При этом на своих спектаклях ты ждёшь образованного зрителя, который разбирается в театре и хорошо знает ту же судьбу Мейерхольда?
Мы ждём любого зрителя, который захочет прийти. Стараемся не ошарашивать его в первую секунду, а последовательно предлагать свою оптику. Так зритель потихоньку подключается и начинает играть вместе с нами.
Были ли показы, когда случился идеальный коннект артистов, команды и зрителей?
Идеала не существует, но мне всегда вспоминается история, когда подросток лет шестнадцати пришёл на «4elovekvmaske». Этот спектакль происходит на нескольких уровнях: Никита — актёр и проводник — не просто водит людей по городу и показывает граффити, но и ведёт разговор на сложные темы. Так вот, потом тот парень написал нам и попросил встретиться. Оказалось, что он начинающий граффитист, приехал в Питер с мамой из другого города, увидел на стене стикер нашего спектакля, по нему нашёл аккаунт в соцсетях и записался на показ, приняв его за экскурсию. То есть он попал к нам совершенно случайно.
Когда мы с ним снова встретились, он подарил пачку своих стикеров и расспрашивал Никиту о поступлении в театральный, о работе в кино — разговор пошёл сильно дальше спектакля. Личность конкретного артиста вдохновила подростка и зародила сумасшедшие процессы у него внутри. Понятно, что важную роль сыграл юный возраст, но мэтч с этим конкретным зрителем произошёл. Я всегда вспоминаю эту историю — для меня это сильный ожог, ведь с человеком в момент спектакля произошло что-то важное.

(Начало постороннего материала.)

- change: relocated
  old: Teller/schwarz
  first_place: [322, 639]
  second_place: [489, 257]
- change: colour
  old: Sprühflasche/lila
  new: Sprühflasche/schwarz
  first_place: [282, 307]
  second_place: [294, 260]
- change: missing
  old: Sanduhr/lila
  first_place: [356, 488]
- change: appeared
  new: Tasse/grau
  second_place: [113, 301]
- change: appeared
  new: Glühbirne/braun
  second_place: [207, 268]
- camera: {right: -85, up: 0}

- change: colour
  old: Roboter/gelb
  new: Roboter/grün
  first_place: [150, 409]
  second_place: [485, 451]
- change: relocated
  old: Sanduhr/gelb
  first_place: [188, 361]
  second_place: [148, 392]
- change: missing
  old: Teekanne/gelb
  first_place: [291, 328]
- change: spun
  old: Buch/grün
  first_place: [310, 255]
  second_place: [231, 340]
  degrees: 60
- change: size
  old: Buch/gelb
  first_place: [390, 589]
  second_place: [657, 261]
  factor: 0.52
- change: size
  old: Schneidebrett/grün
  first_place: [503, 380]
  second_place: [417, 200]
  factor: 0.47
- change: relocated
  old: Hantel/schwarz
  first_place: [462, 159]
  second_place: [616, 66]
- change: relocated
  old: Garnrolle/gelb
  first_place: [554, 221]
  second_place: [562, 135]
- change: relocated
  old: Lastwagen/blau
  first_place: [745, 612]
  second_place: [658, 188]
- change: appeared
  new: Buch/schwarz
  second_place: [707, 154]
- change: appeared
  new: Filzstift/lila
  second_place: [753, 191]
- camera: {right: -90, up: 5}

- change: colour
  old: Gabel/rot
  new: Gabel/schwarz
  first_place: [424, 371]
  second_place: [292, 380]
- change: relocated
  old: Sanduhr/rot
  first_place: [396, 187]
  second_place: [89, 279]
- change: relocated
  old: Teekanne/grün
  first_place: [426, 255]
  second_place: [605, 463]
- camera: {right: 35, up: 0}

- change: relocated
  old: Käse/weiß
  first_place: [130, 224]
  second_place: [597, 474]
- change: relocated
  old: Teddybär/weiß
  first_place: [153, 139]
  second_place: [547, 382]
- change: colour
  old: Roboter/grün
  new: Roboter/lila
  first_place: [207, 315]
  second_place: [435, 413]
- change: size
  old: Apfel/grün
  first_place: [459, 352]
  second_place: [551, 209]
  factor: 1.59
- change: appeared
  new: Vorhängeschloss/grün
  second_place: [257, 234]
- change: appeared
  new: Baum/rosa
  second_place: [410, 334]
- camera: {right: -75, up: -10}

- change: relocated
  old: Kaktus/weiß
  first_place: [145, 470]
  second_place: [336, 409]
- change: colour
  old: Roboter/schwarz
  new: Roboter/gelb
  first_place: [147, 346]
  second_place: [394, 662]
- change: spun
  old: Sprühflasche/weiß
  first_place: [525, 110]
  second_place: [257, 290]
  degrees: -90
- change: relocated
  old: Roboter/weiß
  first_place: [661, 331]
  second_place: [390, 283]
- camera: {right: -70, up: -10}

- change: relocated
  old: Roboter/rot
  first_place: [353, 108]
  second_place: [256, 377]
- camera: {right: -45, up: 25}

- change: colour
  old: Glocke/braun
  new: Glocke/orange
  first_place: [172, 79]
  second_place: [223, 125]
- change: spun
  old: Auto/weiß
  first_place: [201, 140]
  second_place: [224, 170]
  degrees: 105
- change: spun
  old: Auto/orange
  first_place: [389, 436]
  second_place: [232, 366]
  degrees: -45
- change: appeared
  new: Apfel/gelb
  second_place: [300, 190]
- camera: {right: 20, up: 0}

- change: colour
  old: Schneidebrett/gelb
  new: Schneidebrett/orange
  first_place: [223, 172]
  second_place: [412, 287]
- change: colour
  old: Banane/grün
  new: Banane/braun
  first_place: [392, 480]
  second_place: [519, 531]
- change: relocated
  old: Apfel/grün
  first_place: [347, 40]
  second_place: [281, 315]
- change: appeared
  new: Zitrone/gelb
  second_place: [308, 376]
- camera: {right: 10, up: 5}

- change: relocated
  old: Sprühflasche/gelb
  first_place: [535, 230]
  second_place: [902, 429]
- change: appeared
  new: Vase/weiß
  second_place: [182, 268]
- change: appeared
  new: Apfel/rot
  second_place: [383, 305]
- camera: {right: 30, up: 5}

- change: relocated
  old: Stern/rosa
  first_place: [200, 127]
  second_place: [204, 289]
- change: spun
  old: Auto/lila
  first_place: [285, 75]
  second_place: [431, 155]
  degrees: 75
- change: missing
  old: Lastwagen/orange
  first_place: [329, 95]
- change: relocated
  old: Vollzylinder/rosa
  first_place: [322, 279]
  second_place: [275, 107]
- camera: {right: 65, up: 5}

Свои спектакли ты часто создаёшь в сотворчестве с актёрами, и их личности на многое влияют. При этом в постановочной команде всегда чётко разделены задачи, и именно ты принимаешь финальные решения. Хотелось бы понять, видишь ли ты свои отношения с командой как горизонтальные, или это утопия?
Мы стараемся сочинять спектакли вместе и соблюдать горизонтальность даже в отношениях со зрителями. Но надо понимать, что с театром о постановке договаривается не вся команда, а один человек, именно он затем приглашает остальных. Нельзя сказать, что только я за всё отвечаю. У нас всегда происходит совместное творчество, в котором артисты принимают ключевую роль, ведь они продолжат встречаться со зрителями, когда остальные отойдут на дистанцию.
К тому же нельзя заставить актёра делать то, что ему совсем не подходит, — это не будет работать. Мы же не в цирке с животными. Хотя и там важна гуманность. Недавно я видел объявление: раздавали щенков, потому что цирк решил обрезать свою программу, из неё выпал номер с собачками, и их собирались усыплять. Невозможная жестокость. Мне кажется, ни цирк, ни театр такими не должны быть.
А какими они быть должны?
Спектакль — это всегда приглашение к диалогу. Сначала внутри команды: важно наладить процесс взаимного доверия, где все участвуют по обоюдному желанию и занимаются совместным исследованием. Например, когда я предложил художнику Саше Мохову оформить спектакль «Дон Кихот» (полное название — «Ещё один поход хитроумного идальго Дон Кихота Ламанчского и его верного оруженосца Санчо Панса, а также их старых и новых знакомых, в ожидании конца известных времён, или просто Дон Кихот», — Прим. ред.), у него уже был опыт работы со спектаклем по этому роману, и он сомневался. Но мы начали обсуждать, каким будет наш Дон Кихот, о чём его история может быть сегодня, почему она про подвиги, — и Саша решил, что ему важно стать участником такого разговора со зрителем.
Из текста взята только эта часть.